I don't have a problem with the selection you have shown above, but then I believe that education up to the age of 16 should be broad, with the option to either specialise in a smaller number at A level or to continue with a broader education with ebac or bac.

 

I am sad to hear that a combination of Geography and HIstory is restricted in some schools.

 

Yes some subjects are harder, while some are easier, but I would disagree that because a subject is easier it is necessarily useless. My education was unusual as I attended a special needs school. So while we did the main subjects maths, English, general science, history, maths, history, geography, technology (ICT we didn't have a single computer) we also did less traditional subjects such as child development, home economics and typing.

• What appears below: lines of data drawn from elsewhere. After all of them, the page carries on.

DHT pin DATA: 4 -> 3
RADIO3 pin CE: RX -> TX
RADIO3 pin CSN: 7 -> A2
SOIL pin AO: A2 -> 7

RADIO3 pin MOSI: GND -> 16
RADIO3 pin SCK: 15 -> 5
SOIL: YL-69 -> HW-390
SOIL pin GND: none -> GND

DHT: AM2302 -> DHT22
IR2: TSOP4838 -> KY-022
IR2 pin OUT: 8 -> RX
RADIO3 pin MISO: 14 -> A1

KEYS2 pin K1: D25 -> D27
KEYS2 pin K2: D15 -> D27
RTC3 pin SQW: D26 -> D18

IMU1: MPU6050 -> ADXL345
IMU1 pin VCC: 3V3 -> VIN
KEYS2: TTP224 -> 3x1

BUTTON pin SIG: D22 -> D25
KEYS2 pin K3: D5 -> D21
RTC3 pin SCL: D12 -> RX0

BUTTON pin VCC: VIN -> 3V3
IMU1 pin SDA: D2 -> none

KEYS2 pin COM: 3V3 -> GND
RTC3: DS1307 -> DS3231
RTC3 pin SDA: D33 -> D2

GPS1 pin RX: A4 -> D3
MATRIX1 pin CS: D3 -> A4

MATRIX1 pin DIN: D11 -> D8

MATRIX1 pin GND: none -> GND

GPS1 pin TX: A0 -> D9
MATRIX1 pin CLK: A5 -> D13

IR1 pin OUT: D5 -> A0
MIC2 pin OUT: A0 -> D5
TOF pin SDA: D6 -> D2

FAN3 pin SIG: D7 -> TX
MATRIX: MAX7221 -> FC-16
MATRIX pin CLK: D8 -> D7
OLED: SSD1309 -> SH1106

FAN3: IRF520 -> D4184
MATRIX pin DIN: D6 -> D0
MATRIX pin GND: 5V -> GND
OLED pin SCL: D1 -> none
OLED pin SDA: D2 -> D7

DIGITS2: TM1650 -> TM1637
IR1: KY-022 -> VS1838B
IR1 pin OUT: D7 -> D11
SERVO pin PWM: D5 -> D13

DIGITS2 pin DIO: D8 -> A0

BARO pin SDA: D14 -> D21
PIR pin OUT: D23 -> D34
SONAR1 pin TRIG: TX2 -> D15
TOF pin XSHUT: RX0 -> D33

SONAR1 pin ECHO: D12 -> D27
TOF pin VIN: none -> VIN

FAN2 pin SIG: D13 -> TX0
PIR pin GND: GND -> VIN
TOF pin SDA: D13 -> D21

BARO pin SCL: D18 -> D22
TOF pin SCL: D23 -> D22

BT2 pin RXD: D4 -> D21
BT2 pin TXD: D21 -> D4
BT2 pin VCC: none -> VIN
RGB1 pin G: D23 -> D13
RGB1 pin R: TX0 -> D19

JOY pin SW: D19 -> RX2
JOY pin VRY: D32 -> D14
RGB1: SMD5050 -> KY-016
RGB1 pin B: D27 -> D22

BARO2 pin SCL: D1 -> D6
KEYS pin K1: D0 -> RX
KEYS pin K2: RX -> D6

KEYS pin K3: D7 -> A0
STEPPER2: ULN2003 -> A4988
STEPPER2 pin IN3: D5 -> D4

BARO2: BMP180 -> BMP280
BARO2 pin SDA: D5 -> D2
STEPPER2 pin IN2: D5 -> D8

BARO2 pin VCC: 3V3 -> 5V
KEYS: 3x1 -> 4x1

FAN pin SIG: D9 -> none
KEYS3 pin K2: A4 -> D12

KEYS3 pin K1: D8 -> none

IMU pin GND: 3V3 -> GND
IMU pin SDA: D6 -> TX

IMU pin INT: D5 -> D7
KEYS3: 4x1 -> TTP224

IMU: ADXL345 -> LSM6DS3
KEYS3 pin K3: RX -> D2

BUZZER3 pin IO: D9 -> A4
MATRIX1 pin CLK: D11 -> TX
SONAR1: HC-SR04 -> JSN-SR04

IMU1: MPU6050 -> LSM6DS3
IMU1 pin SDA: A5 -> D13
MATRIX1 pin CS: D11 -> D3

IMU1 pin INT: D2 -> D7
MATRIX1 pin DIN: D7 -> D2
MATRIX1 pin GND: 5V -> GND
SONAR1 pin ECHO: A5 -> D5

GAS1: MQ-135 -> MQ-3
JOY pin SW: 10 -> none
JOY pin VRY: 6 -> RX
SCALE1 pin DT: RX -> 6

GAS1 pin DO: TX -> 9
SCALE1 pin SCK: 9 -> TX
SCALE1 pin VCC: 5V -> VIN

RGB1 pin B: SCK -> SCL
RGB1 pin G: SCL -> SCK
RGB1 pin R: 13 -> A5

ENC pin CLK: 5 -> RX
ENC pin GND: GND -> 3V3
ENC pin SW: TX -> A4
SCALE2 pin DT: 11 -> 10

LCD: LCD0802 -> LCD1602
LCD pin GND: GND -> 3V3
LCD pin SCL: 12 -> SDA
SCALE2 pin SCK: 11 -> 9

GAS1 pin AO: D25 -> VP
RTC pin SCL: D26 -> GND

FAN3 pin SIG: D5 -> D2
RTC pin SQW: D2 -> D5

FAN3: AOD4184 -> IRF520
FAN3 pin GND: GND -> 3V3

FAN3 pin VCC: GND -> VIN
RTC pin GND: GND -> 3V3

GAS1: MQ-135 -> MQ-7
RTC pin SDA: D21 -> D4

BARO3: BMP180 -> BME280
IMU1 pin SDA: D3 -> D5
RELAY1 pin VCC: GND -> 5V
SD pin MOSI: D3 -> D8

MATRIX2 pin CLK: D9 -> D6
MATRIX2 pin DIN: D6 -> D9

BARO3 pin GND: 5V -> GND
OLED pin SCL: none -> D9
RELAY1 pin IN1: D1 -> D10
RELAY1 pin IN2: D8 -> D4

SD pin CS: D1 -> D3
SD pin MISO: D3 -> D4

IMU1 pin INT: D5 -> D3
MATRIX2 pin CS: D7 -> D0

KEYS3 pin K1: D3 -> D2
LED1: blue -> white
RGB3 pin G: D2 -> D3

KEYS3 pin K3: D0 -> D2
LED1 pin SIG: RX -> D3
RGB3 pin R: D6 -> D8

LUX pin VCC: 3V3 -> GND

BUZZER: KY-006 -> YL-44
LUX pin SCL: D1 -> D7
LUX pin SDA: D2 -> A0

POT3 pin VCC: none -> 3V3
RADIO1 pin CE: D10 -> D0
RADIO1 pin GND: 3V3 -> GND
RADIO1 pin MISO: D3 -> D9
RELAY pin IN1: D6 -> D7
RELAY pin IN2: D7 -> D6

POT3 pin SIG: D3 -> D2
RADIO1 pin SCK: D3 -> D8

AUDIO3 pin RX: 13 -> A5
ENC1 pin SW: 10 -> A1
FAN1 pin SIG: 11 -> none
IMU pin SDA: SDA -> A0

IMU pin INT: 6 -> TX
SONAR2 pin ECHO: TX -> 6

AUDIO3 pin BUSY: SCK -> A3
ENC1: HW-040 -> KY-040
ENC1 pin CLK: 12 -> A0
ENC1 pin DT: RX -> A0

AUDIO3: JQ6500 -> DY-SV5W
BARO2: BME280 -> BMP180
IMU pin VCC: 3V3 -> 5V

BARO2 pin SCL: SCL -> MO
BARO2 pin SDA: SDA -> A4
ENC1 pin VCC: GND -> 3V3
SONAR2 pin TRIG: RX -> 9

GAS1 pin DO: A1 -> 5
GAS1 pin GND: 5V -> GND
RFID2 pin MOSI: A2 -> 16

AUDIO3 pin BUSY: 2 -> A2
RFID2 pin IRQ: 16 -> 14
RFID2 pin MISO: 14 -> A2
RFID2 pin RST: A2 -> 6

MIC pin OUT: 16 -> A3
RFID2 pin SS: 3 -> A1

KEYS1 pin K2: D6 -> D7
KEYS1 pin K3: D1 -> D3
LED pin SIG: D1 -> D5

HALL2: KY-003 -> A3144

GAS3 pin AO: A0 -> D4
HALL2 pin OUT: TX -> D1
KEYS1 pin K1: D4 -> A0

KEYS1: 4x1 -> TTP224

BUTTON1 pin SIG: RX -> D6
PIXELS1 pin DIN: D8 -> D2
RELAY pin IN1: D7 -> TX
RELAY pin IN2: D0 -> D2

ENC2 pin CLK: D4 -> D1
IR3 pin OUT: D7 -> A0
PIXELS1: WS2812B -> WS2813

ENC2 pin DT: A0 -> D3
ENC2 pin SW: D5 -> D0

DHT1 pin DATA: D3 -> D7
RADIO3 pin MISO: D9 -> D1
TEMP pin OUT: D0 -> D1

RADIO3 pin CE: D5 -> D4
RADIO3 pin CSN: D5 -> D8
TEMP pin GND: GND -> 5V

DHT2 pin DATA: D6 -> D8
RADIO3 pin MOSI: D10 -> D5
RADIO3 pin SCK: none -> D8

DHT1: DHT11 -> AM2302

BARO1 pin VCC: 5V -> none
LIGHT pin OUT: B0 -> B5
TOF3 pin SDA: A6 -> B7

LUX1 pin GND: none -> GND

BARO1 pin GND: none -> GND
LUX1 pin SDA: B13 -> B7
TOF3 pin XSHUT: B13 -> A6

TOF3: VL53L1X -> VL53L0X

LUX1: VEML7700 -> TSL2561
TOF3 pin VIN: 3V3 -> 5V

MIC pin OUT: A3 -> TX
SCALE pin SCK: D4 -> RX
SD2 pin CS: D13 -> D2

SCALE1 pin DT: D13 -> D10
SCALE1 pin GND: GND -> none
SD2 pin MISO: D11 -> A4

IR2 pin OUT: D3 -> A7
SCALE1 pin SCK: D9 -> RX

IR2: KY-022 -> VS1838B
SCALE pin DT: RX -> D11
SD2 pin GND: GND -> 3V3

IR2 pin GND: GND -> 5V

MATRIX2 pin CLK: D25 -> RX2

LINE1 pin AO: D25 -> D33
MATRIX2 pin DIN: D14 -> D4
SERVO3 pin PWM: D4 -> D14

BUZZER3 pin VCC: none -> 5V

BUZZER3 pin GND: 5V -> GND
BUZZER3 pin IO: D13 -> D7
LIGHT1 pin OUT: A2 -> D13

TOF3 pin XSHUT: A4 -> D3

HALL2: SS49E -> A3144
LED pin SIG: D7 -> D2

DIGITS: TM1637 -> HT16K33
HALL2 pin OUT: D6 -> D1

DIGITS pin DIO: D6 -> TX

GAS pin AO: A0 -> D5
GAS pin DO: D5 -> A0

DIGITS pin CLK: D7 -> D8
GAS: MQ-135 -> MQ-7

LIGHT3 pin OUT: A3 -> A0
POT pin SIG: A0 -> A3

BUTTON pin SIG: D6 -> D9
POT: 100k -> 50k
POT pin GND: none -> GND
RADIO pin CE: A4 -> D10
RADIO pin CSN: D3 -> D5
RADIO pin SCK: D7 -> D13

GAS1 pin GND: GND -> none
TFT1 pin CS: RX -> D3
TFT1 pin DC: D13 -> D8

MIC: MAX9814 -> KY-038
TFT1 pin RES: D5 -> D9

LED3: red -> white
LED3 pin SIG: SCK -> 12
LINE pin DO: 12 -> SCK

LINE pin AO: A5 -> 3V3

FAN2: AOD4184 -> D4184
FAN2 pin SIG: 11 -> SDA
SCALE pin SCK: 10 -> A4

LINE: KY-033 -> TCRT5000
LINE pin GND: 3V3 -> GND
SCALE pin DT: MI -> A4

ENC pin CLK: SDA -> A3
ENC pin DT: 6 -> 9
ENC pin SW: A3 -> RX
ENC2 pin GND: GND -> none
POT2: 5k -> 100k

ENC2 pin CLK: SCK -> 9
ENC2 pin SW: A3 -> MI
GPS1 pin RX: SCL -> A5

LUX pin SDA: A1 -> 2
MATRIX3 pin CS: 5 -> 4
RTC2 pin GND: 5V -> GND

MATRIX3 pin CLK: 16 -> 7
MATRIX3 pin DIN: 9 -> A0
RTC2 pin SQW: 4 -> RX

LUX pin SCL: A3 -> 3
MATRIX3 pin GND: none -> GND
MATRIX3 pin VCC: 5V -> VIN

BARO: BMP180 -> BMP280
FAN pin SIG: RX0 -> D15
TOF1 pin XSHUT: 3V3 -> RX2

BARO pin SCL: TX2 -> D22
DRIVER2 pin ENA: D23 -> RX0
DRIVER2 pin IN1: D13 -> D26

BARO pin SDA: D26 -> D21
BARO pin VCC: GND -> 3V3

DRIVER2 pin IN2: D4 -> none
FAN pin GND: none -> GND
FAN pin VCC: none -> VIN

Over the years I also did canoeing, archery, abseiling and rock climbing, as well as PE, swimming and sport.

 

One of the current issues with education is it has been such a political football over the years. One of the most damaging is the league tables. This has resulted in some schools restricting or removing some subjects, such as history because previously poor performance has lowered their place in the league tables. Another crude measurement has been the introduction of SATs. This toxic combination has caused many schools to concentrate on results at the expense of a proper education. Fall behind on one of the basics, maths or English will have a knock on effect with students falling further behind. But teachers have little choice to move on to the next part of the curriculum. Yet while parents are expected to use these two measures to determine their child's future, and politician are too happy to compare to very different performing schools, the government has one main criteria to comparing schools, which is the number of students on free school meals.

 

One of the most pathetic spectacles I have seen is a primary head from a school in a high deprivation area going to a primary school in an affluent area to see how she could improve things for the students at her school and come back with only one suggestion. For parents to buy spelling books and get the children to learn how to spell ten words each week. This in a school where many students did not own a book or used the local library.

 

It is no wonder our education system is failing so many children.